Durante el proceso, Spezi y yo nos vimos involucrados en la historia. Me acusaron de cómplice de asesinato, de crear pruebas falsas, de perjurio y obstrucción a la justicia, y me amenazaron con arrestarme si volvía a poner los pies en suelo italiano. A Spezi le fue aún peor: le acusaron de ser el Monstruo de Florencia.
Pero empecemos por el principio. Por la historia que Spezi me contó.
La historia de
Mario Spezi
E
l 7 de junio de 1981 amaneció radiante en Florencia, Italia. Era un domingo tranquilo, con el cielo azul y una suave brisa que transportaba desde las colinas la fragancia de cipreses caldeados por el sol. Mario Spezi estaba sentado a su mesa de
La Nazione,
donde llevaba varios años trabajando de periodista, fumando y leyendo el periódico. Se le acercó el compañero que normalmente llevaba la sección de sucesos, una leyenda del diario que había sobrevivido a veinte años cubriendo la mafia.
El hombre se sentó en el borde de la mesa de Spezi.
—Esta mañana tengo una cita —dijo—. No está mal, casada…
—¿A tu edad? —dijo Spezi—. ¿Un domingo por la mañana antes de misa? ¿No te parece excesivo?
—¿Excesivo? Mario, ¡soy siciliano! —Se golpeó el pecho—. Provengo de la tierra que vio nacer a los dioses. Como te decía, confiaba en que esta mañana pudieras cubrir la sección de sucesos por mí y pasarte por la jefatura de policía, por si surge algo. Ya he hecho las llamadas pertinentes y la cosa está tranquila. Como todos sabemos —y en ese momento pronunció una frase que Spezi jamás olvidaría—, en Florencia nunca ocurre nada los domingos por la mañana.

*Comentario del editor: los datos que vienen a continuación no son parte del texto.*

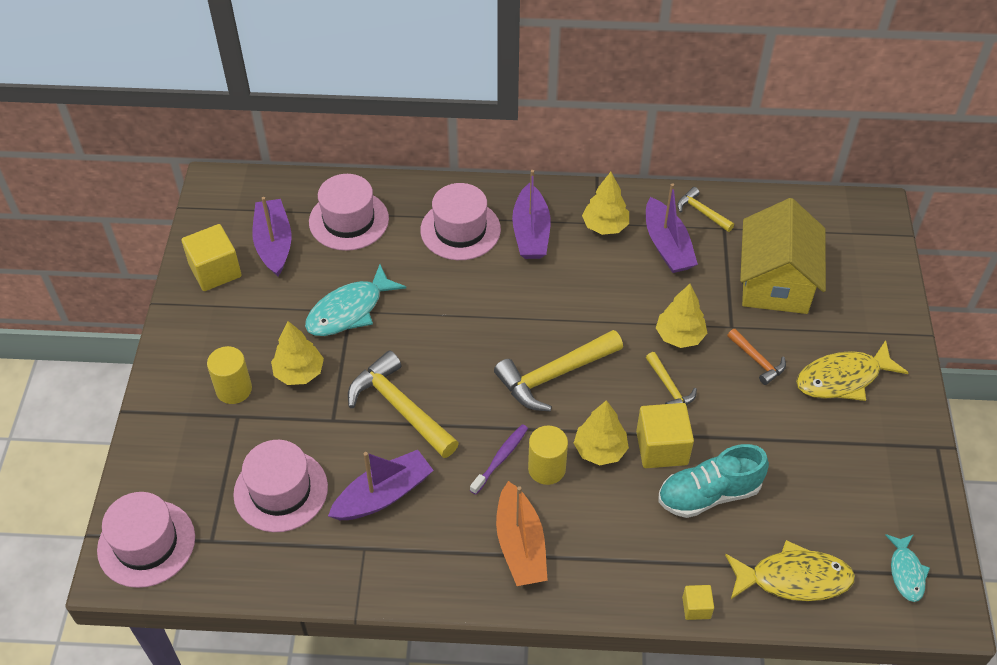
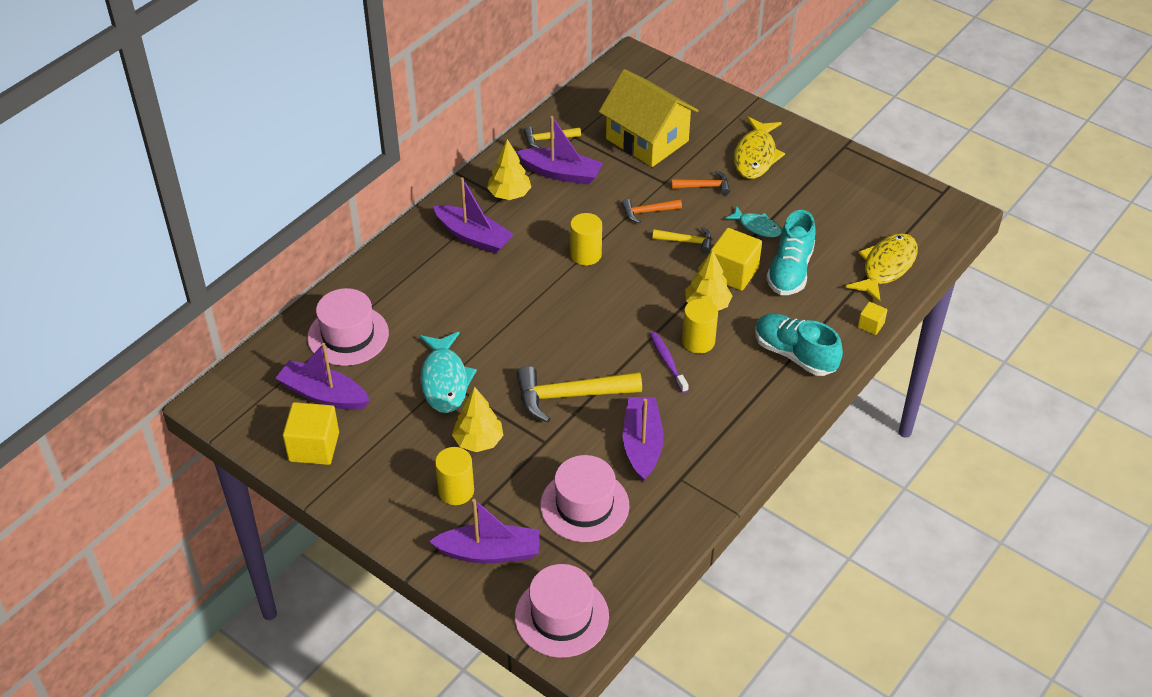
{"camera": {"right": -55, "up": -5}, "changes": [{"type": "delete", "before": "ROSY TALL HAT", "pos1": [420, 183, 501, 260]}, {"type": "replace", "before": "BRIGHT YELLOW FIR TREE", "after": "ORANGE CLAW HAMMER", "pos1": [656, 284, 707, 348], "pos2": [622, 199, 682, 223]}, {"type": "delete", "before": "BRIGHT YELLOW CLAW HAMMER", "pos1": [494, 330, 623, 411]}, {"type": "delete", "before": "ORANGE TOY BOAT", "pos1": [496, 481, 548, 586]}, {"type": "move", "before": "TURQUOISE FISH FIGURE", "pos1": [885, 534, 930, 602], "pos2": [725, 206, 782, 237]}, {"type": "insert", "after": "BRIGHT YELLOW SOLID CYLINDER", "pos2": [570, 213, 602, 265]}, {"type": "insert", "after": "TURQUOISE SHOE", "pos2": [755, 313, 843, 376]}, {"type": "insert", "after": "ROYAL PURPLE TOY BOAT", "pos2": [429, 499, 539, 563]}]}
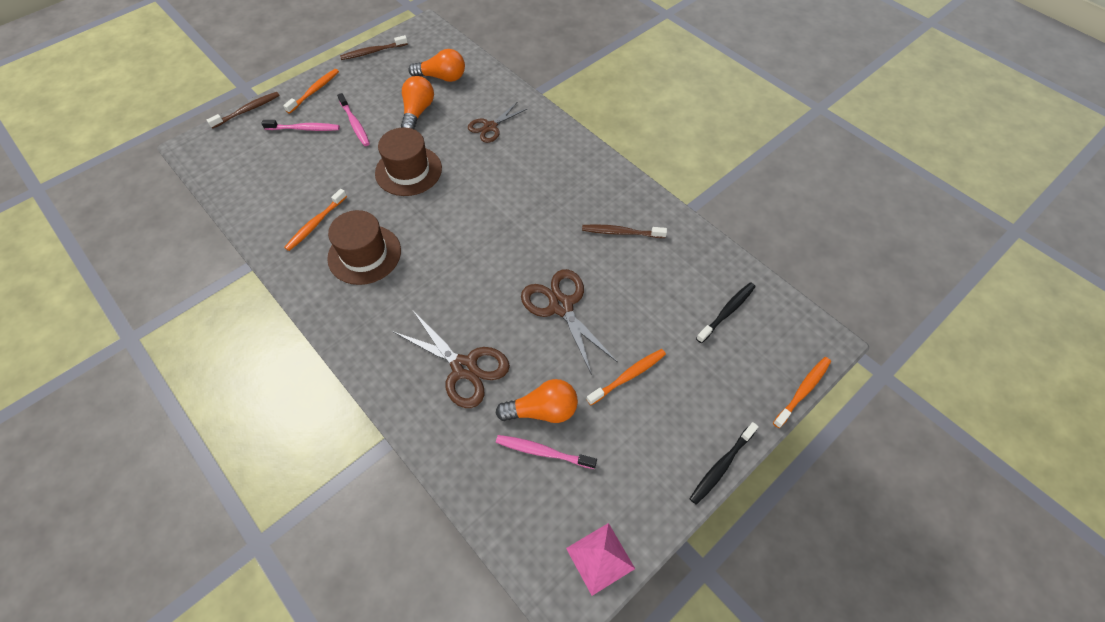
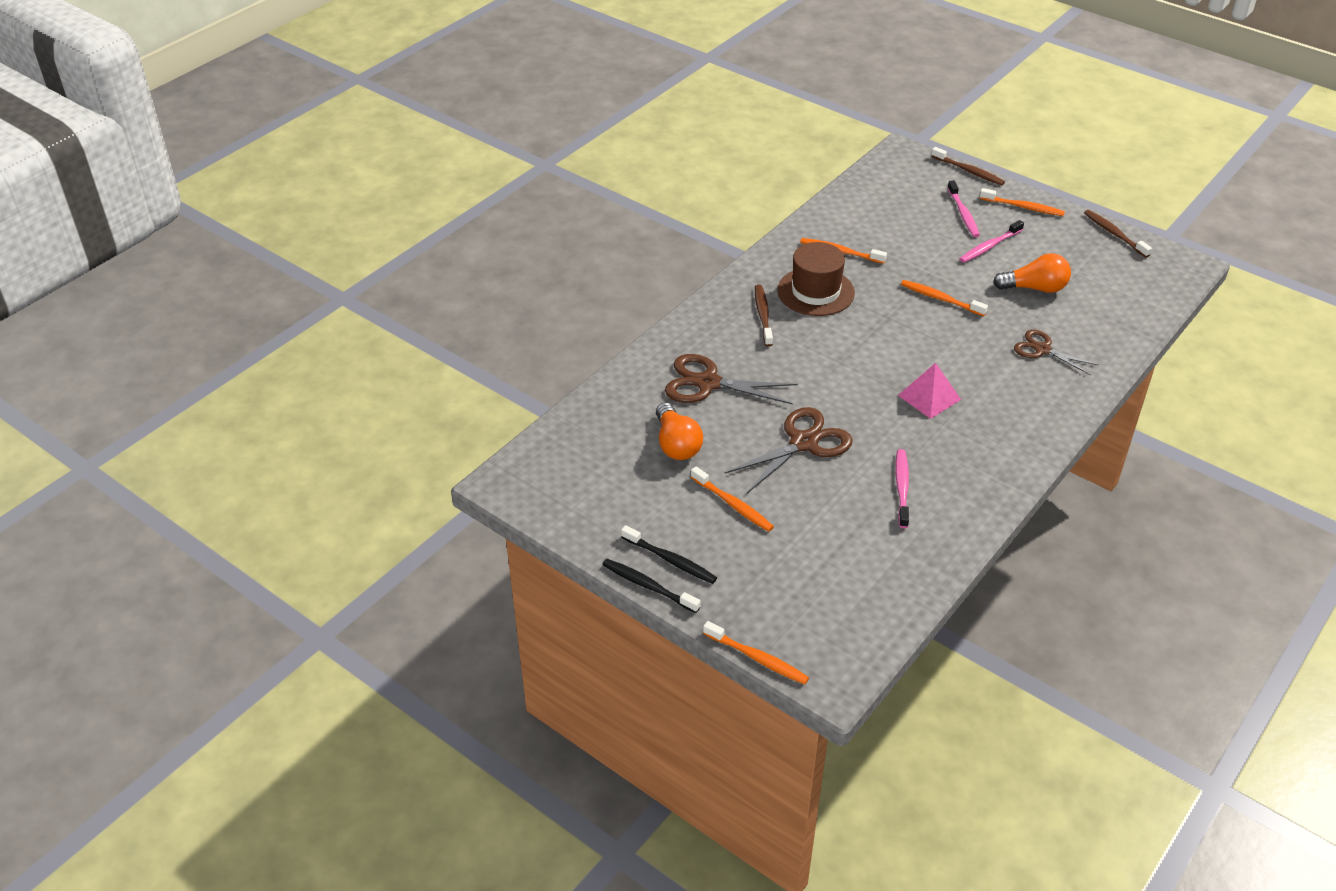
{"camera": {"right": 80, "up": -15}, "changes": [{"type": "delete", "before": "ORANGE LIGHT BULB", "pos1": [408, 49, 465, 82]}, {"type": "replace", "before": "DARK BROWN TALL HAT", "after": "ORANGE TOOTH BRUSH", "pos1": [375, 127, 442, 196], "pos2": [901, 280, 988, 316]}, {"type": "move", "before": "DARK BROWN TOOTH BRUSH", "pos1": [582, 224, 667, 238], "pos2": [755, 285, 773, 347]}, {"type": "move", "before": "EBONY TOOTH BRUSH", "pos1": [696, 282, 755, 343], "pos2": [621, 525, 717, 584]}, {"type": "rotate", "before": "DARK BROWN SHEARS", "pos1": [392, 311, 510, 408], "pos2": [665, 354, 798, 405], "turn": 75}, {"type": "move", "before": "ROSY TOOTH BRUSH", "pos1": [496, 435, 597, 469], "pos2": [895, 449, 909, 528]}, {"type": "move", "before": "ROSY PYRAMID SHAPE", "pos1": [566, 523, 635, 596], "pos2": [898, 363, 961, 419]}]}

Spezi se inclinó y le cogió la mano.
—Si el Padrino así lo ordena, obedeceré. Beso su mano, don Rosario.
Spezi holgazaneó en el periódico hasta las doce. Era el día más flojo e improductivo de las últimas semanas. Tal vez por ello empezó a apoderarse de él ese recelo que afecta a todos los periodistas de sucesos: la sensación de que algo podría estar sucediendo y otro podría llevarse la primicia. Así pues, se dirigió diligentemente a su Citroën y recorrió los setecientos metros que lo separaban de la jefatura de policía, un edificio vetusto y ruinoso situado en el casco viejo de Florencia, en otros tiempos un monasterio, donde los agentes de policía tenían sus diminutas oficinas en las antiguas celdas de los monjes. Subió los peldaños de la escalera de dos en dos hasta el despacho de Maurizio Cimmino, jefe de la brigada móvil. La puerta estaba abierta y su voz retumbaba, alta y quejumbrosa, en el pasillo.
Algo había sucedido.
Spezi encontró al jefe en mangas de camisa detrás de su mesa, chorreando sudor, con el teléfono encajado entre la barbilla y el hombro. La radio de la policía tronaba en segundo plano y varios agentes hablaban y blasfemaban en dialecto florentino.
Cimmino atisbo a Spezi en la puerta y se volvió furiosamente hacia él.
—Por Dios, Mario, ¿ya estás aquí? No me toques los cojones. Solo sé que son dos.
Spezi hizo ver que estaba al corriente de lo que fuera que estuviese hablando.
—De acuerdo, no le molesto más. Únicamente dígame dónde están.